Natural host-plant resistances
The first plant-nematode interaction for which a gene-for-gene relation was formally proven is the interaction between the avrH1 gene of G. rostochiensis and the H1 resistance gene of potato (Jansen et al. 1991). Right now, substantial effort is put in the precise chromosomal localization and the cloning of both the avrH1 (Rouppe van der Voort et al. 1994) and the H1 gene. Potato cyst nematodes are obligatory sexual and, as a consequence, clonal multiplication is impossible. The DNA content of a cyst is about 10 ng, and analysis of the genetic constitution of single cysts is the only way to create a detailed genetic map. The relatively novel AFLP technique is invaluable is this respect since it is fast, reliable and sensitive.
For its host plant Solanum spp. the quantity of tissue is not a limiting factor and within a few months the existing potato map could be saturated with a several hundreds of genetic markers that were shown to be present in other genetic potato backgrounds as well (Van Eck et al. 1995, Rouppe van der Voort et al. 1997). A this moment, we are fine-mapping the nematode-resistance genes H1 (against G. rostochiensis, pathotypes Ro1 and Ro4) and Gpa2 (against a number of Globodera pallida populations).
Artificial host-plant resistances
In a number of cases unfortunately no natural resistance genes against plant-parastic nematodes are available. Presumably this gap can be bridged by the creation of artificial host-plant resistance.

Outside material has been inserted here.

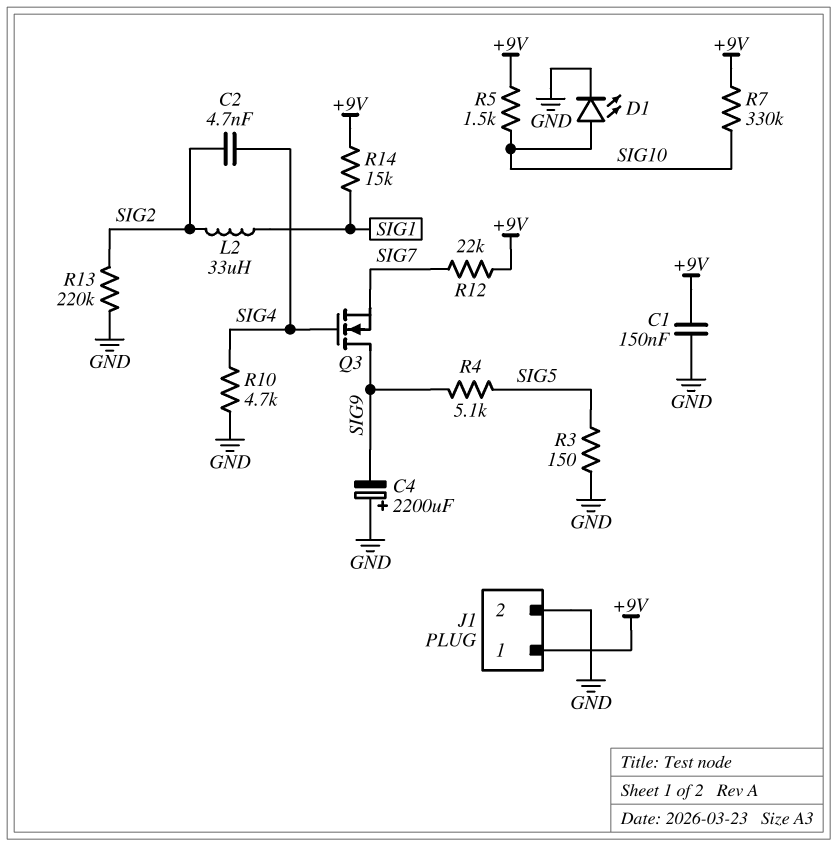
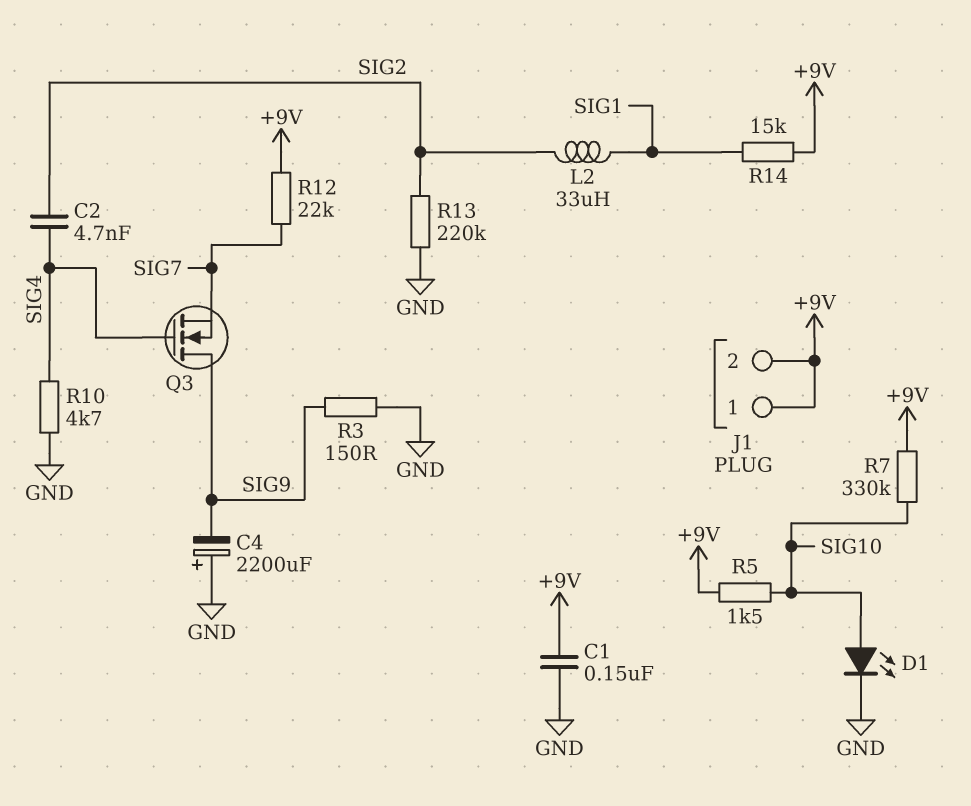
J1 pin 2: GND -> +9V
R3: 150 (GND, SIG5) -> 150 (GND, SIG9)
R4: 5.1k (SIG5, SIG9) -> none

If we could express a specific monoclonal antibody in a plant that blocks a pathogenicity factor crucial for the development of the pathogen, this would in principle result in a resistant host plant. It is unlikely that the pathogen can modify this pathogenicity factor without the loss of its function. Plants are good factories for the production of functional (fractions of) antibodies (Van Engelen et al. 1994).
Targeting to various cell compartments was shown to be feasible (Schouten et al. 1996, 1997) and, in the meantime, potato plants are endowed with antibodies directed against salivary proteins (see picture on the left). Efficient inhibition of these proteins will presumably hamper the penetration of the roots of a host plant.
- Van Eck et al. 1995. Mol. Breed. 1: 397-410
- Jansen et al. 1991. Fund. Appl. Nematol. 15: 463-466
- Rouppe van der Voort et al. 1997. Mol. Gen. Gen. 255: 438-447
- Rouppe van der Voort et al. 1994. In: Advances in Molecular Plant Nematology (Ed. F. Lamberti et al.) Plenum Press, New York, pp 57-63.